秋葉原を出て、上野を過ぎたあたりから、急に湿度が上がる。まるで、それまでよりも深いところを走っているかのように、気圧も上がって、電車の揺れも激しくなったかのように感じてしまう。
八両目の連結部分近く、優先座席の周辺に居合わせた乗客たちは、私以外、すべて上野駅で降りて、乗ってきたのは旅行客らしい中国語を話す四人家族と、カップルらしい若い男女、そして、二人の年輩の男性だった。私は連結部分に一番近い優先座席に座っていて、隣にカップルが座った。向かい側の三人掛けの座席には四人家族の子どもたちだけが座り、空いた一席には母親が持っていた少し大きめのバッグが置かれた。年配の男性二人はドアの脇に別れて立ち、スマホの画面を見ている。
上野を過ぎ、地下鉄は入谷に着く頃にはさらに湿度を増し、車内は不快感に包まれた。その証拠に、窓の外はただ暗いだけではなく、黒いもので覆われていて、レールの繋ぎ目を伝える振動音さえくぐもって聞こえるほどになった。

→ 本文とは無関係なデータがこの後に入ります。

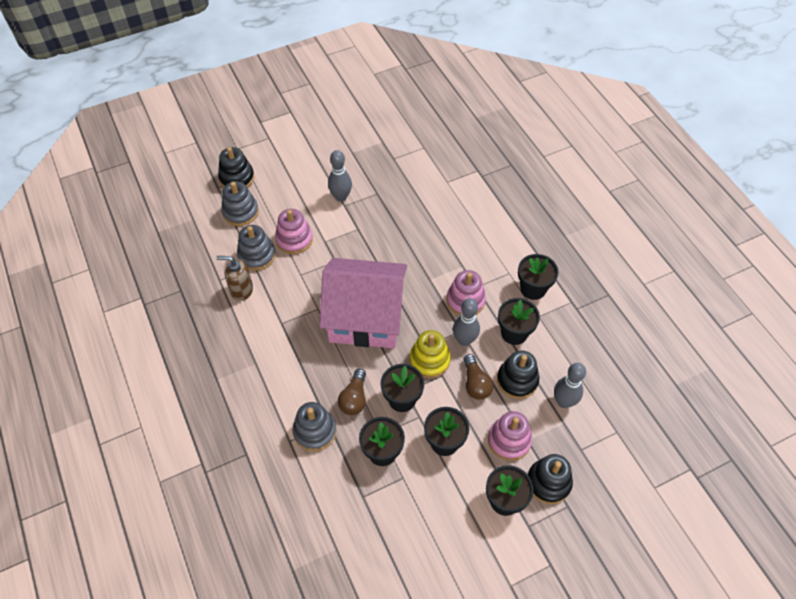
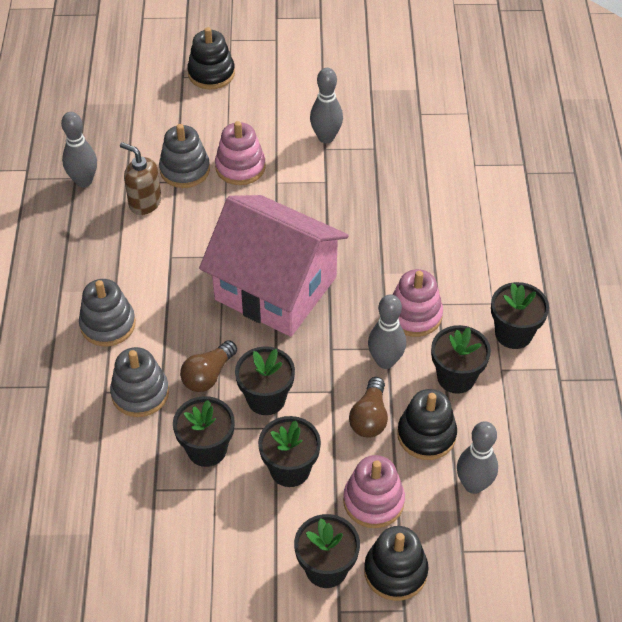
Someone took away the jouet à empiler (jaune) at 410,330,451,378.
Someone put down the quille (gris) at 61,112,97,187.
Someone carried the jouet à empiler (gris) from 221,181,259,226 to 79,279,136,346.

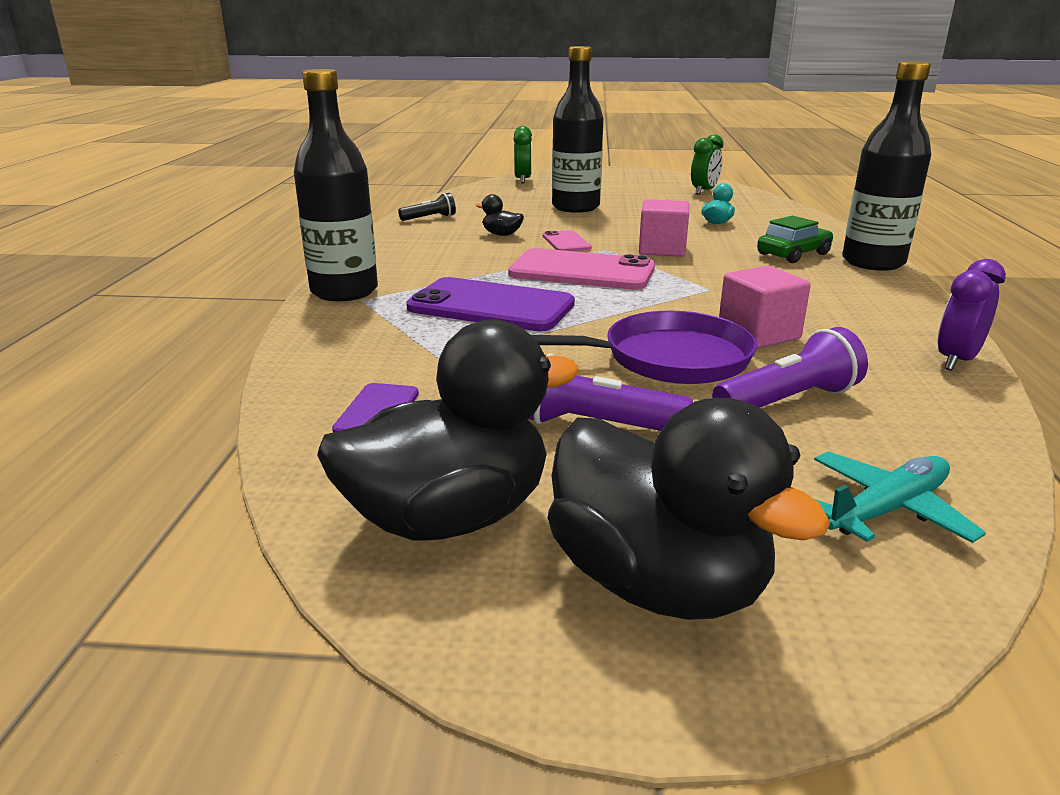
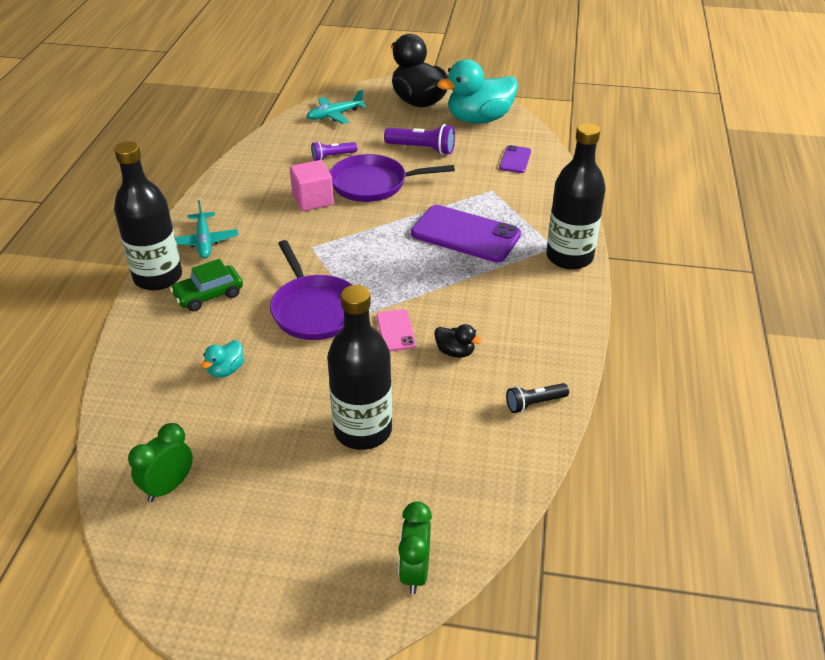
Someone took away the téléphone (rose) at 508,248,655,290.
Someone took away the réveil (violet) at 938,259,1006,370.
Someone put down the avion (turquoise) at 175,200,239,258.
Someone swapped the cube (rose) at 639,199,689,257 for the poêle (violet) at 270,240,352,340.
Someone repainted the canard (noir) at 317,319,579,541, which became the canard (turquoise) at 437,59,518,124.
Someone scaled the lampe de poche (violet) at 712,327,868,408 by 0.64.

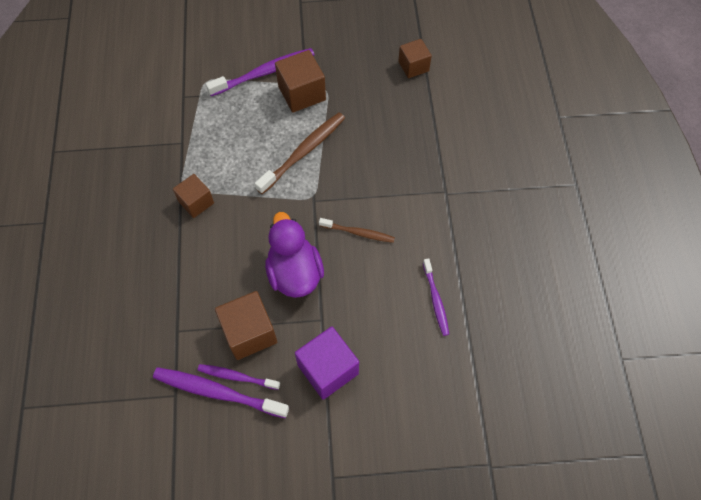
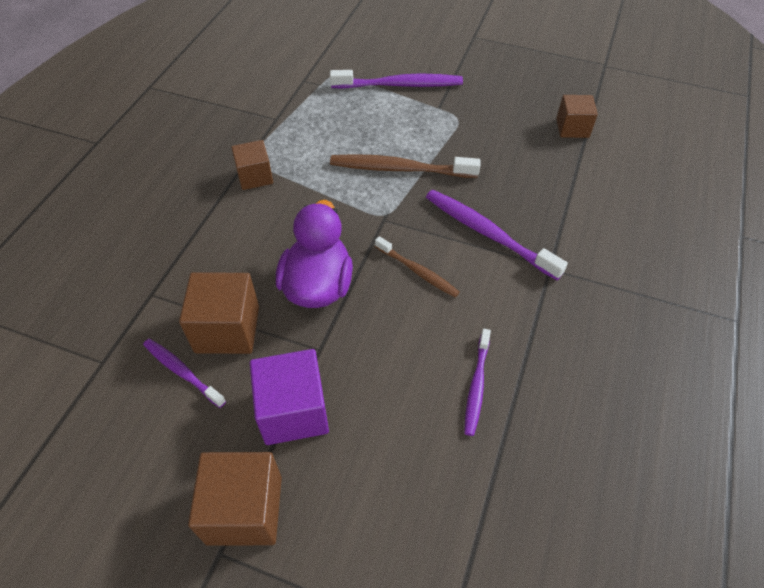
Someone carried the brosse à dents (violet) from 153,367,289,418 to 426,190,568,280.
Someone carried the cube (marron) from 275,50,326,112 to 188,452,282,546.
Someone rotated the brosse à dents (marron) at 255,112,345,194 by 150 degrees counterclockwise.

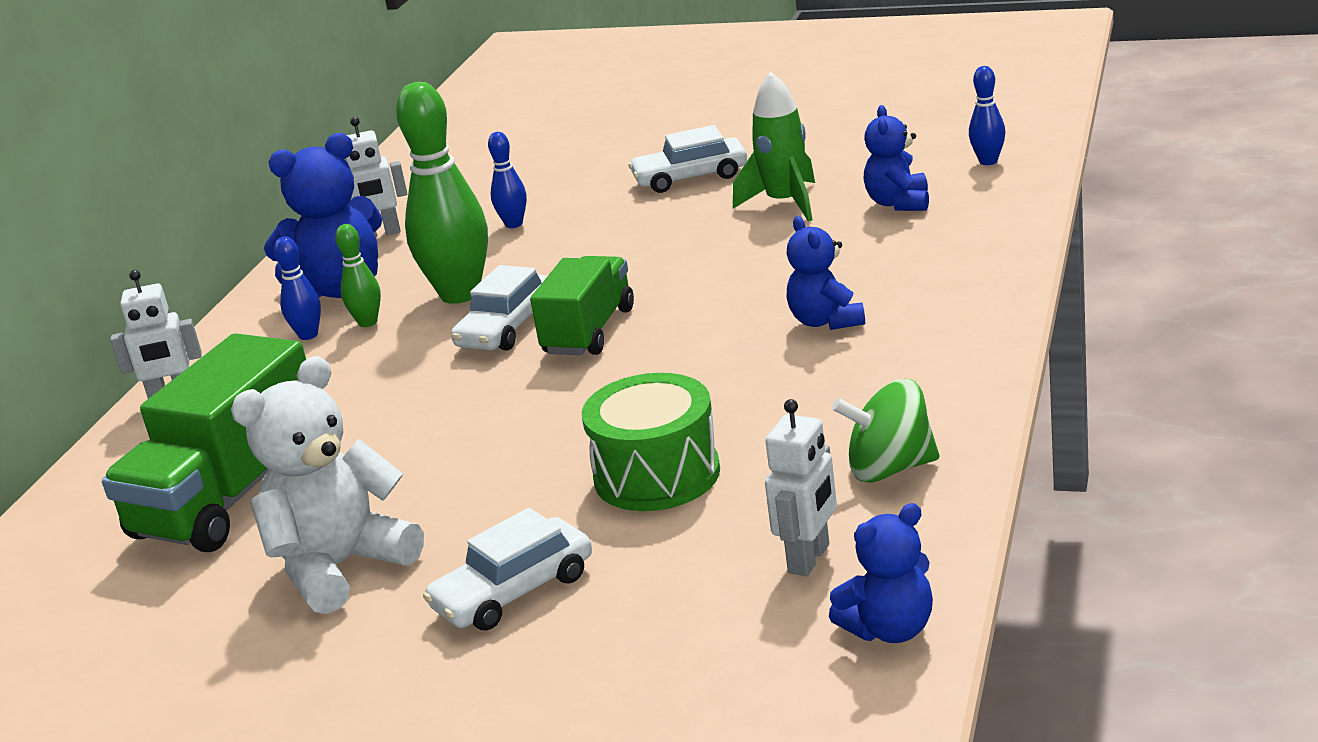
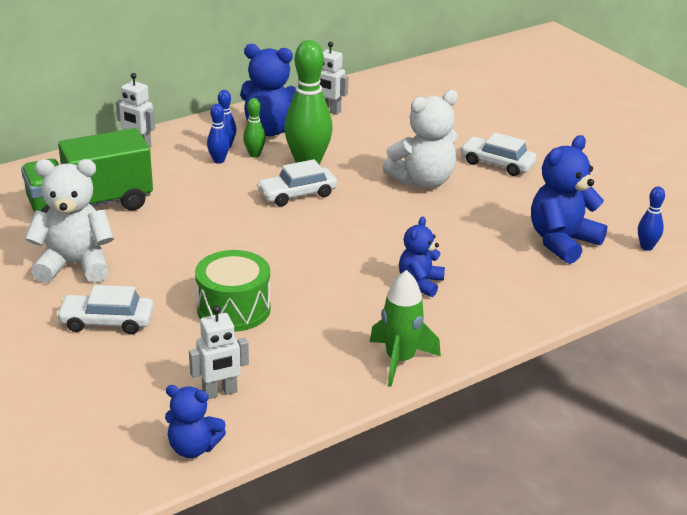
Someone took away the camion (vert) at 530,256,634,355.
Someone took away the toupie (vert) at 832,379,939,483.
Someone put down the ours en peluche (blanc) at 383,90,458,188.
Someone carried the quille (bleu) from 488,132,527,228 to 207,104,230,164.
Someone carried the fusée (vert) from 733,72,815,222 to 370,270,441,387.
Someone scaled the ours en peluche (bleu) at 864,105,929,211 by 1.66.

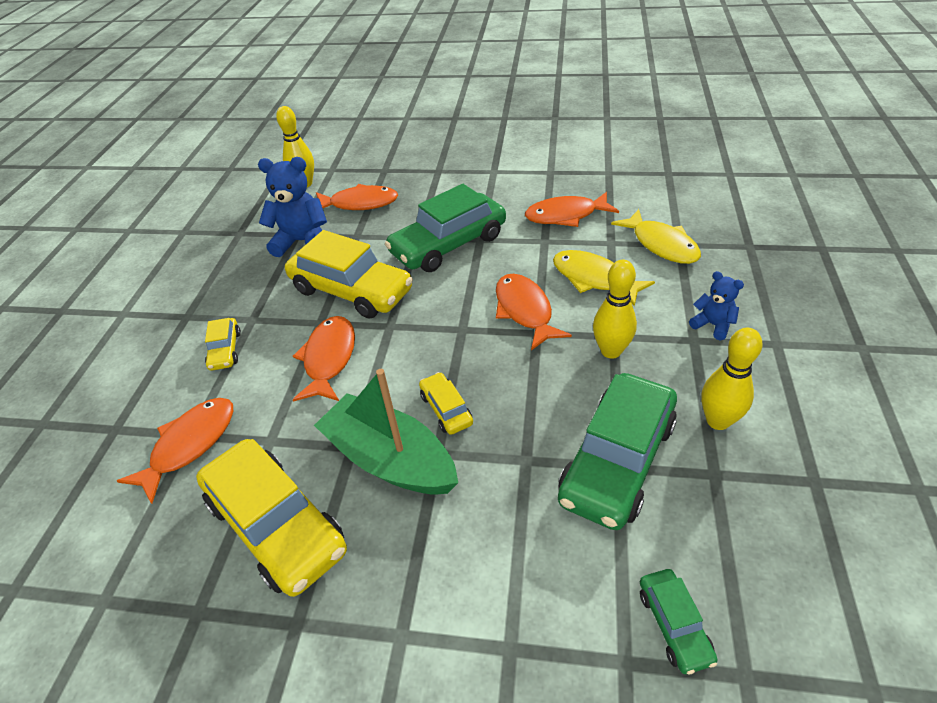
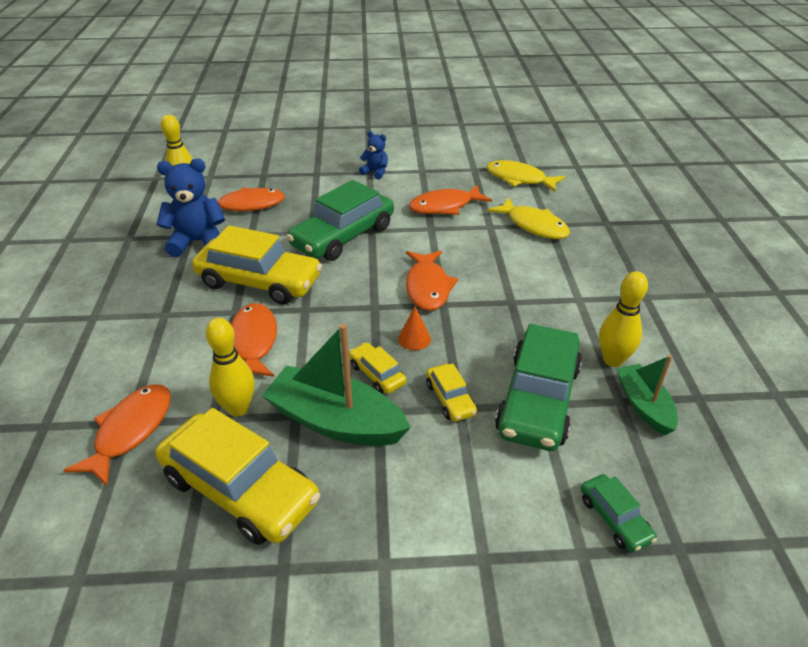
Someone put down the cône (orange) at 398,307,431,350.
Someone put down the bateau (vert) at 616,355,678,435.
Someone carried the voiture (jaune) from 205,318,241,371 to 426,363,477,422.
Someone carried the poisson (jaune) from 553,250,655,306 to 486,160,566,192.
Someone carried the quille (jaune) from 593,260,637,359 to 205,318,255,417.
Someone carried the ours en peluche (bleu) from 689,271,744,340 to 359,131,388,179.
Someone rotated the poisson (orange) at 496,274,572,350 by 150 degrees counterclockwise.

中国語を話す子どもはまだ二人とも学校には通っていないくらいの年齢だろうか。上が女の子で、下が男の子。まず、男の子がむずがりだした。女の子は、自分の不快さを我慢しながら、男の子をなだめている。母親は女の子を応援して、一緒になって男の子に声をかけている。父親は、黒いもので覆われたような窓の外を凝視したまま動かない。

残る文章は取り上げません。